The Company argues that, in this case, because the amount of the wage increases was discretionary, there is no workable procedure for determining how much back pay any given employee might be owed. We disagree. The Daily News continued to give annual merit reviews and performance ratings to both unit and unrepresented employees and to grant merit increases to the latter group based on those reviews and ratings. Thus, in a back pay proceeding, the Board could consider, for each unit employee, the amounts of raises given to unrepresented employees with similar ratings; the amounts of increases given to the same employee in previous years when his or her rating was similar; the increases given to other editorial employees with similar ratings in previous years; and whether the employee was already at or near the top of the salary range for his or her position.

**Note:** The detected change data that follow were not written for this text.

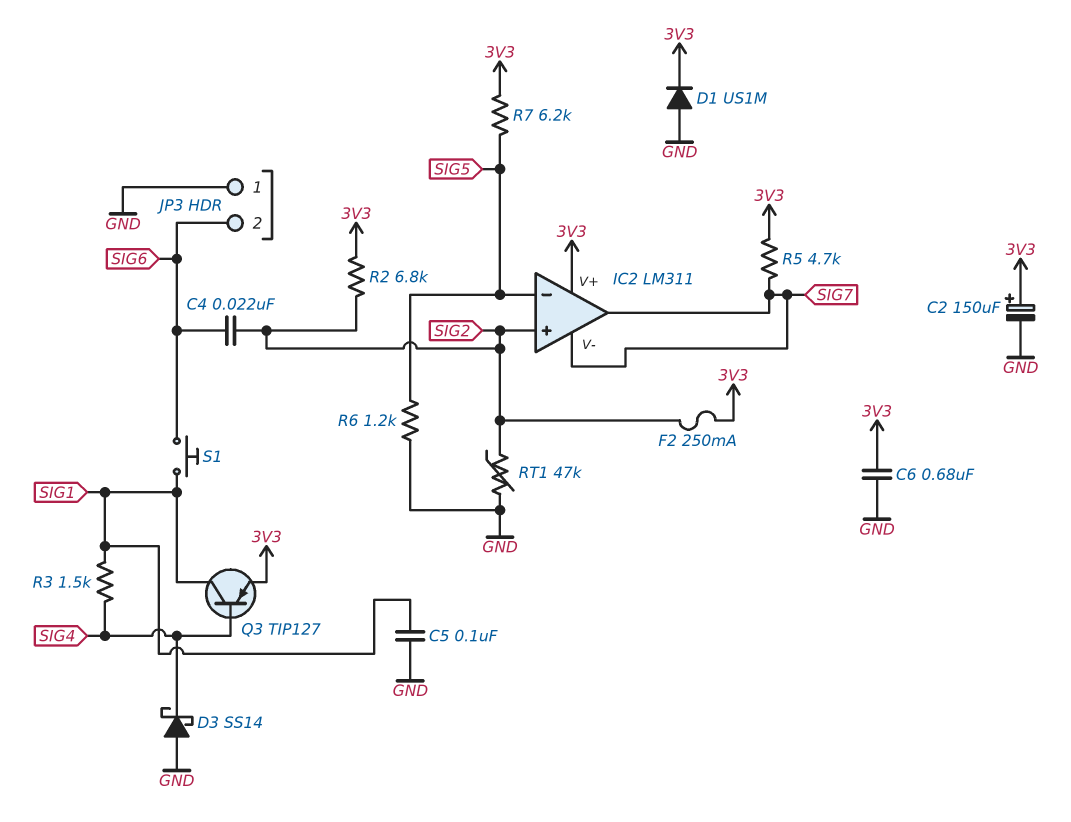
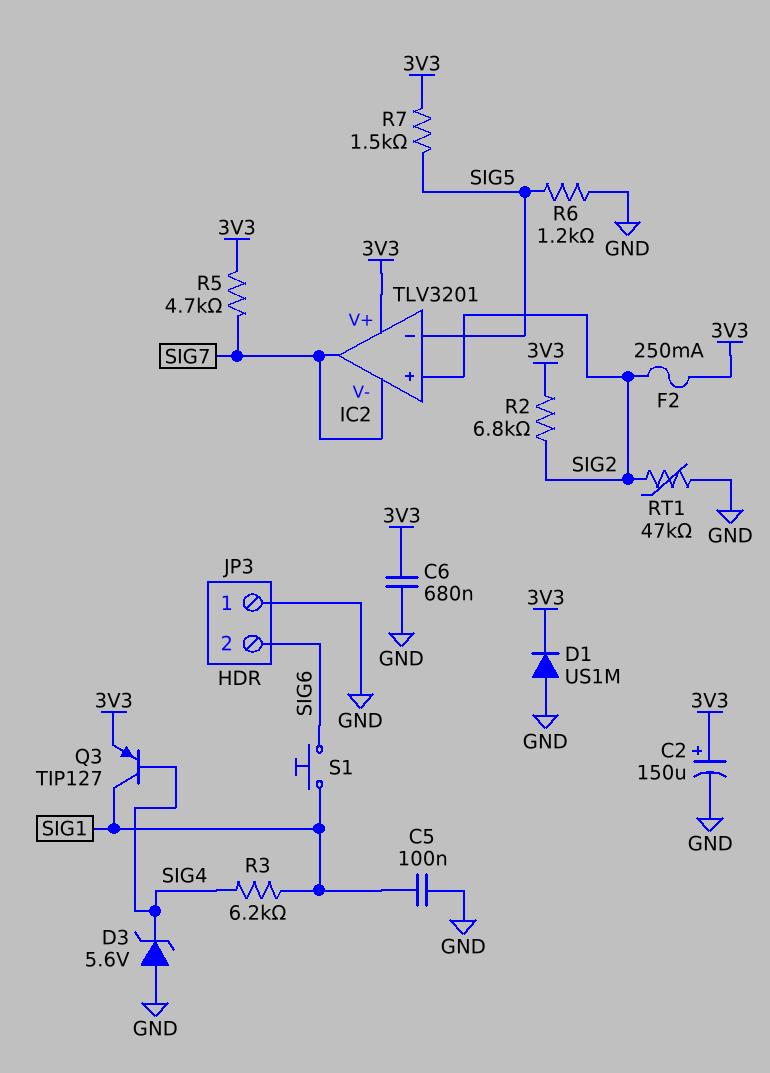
C4: 22nF (SIG2, SIG6) -> none
D3: schottky SS14 (A GND, K SIG4) -> zener 5.6V (A GND, K SIG4)
IC2: LM311 -> TLV3201
R3: 1.5k (SIG1, SIG4) -> 6.2k (SIG1, SIG4)
R7: 6.2k (3V3, SIG5) -> 1.5k (3V3, SIG5)

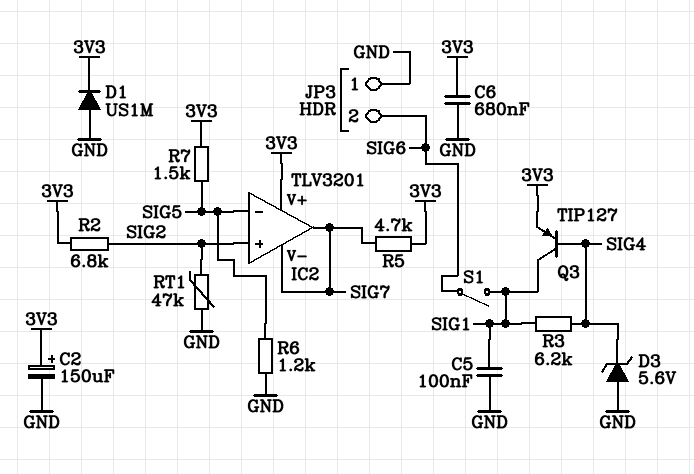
F2: 250mA (3V3, SIG2) -> none
S1: button (SIG1, SIG6) -> switch (SIG1, SIG6)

All of these criteria are sufficiently objective to confine the inquiry as to what the raise would have been. In addition, the employer remains free to advance any appropriate arguments regarding how the various factors would have been applied in specific cases. In any event, because the evidence from past years indicates that at least 80% of the eligible employees would have received some increase, the Board will undoubtedly come closer to approximating what would have occurred by attempting to estimate back pay, than by denying a back pay remedy altogether. See NLRB v. Overseas Motors, Inc., 818 F.2d 517, 521 (6th Cir.1987) ("The Board is required only to adopt a formula which will give a close approximation of the amount due; it need not find the exact amount due." (citation omitted)). Moreover, just because the Board's proposed remedy involves some uncertainty is not sufficient reason to reverse the decision. See NLRB v. International Ass'n of Bridge, Structural & Ornamental Iron Workers Local 433, 600 F.2d 770, 778-79 (9th Cir.1979) (A back pay award should be enforced despite uncertainty as to the identity of the victims of unfair labor practices.), cert. denied, 445 U.S. 915, 100 S.Ct. 1275, 63 L.Ed.2d 599 (1980); Chemvet Lab., Inc. v. NLRB, 497 F.2d 445, 452-53 (8th Cir.1974) (Back pay order is enforceable even though amounts of available overtime and identity of employees who have worked overtime are uncertain.). Given the deferential standard of review with respect to the Board's judgment in this matter, we do not find that the award of back pay is either unwarranted or an abuse of discretion.

D. Other Claims


The Company's remaining claims lack merit. First, the Daily News contends that, under Katz, it is precluded from giving wage increases without a waiver from the Union. According to the Company, because the Guild expressed the desire to bargain about merit wages in general, there was no waiver, and the Company could not give the increases without violating Katz.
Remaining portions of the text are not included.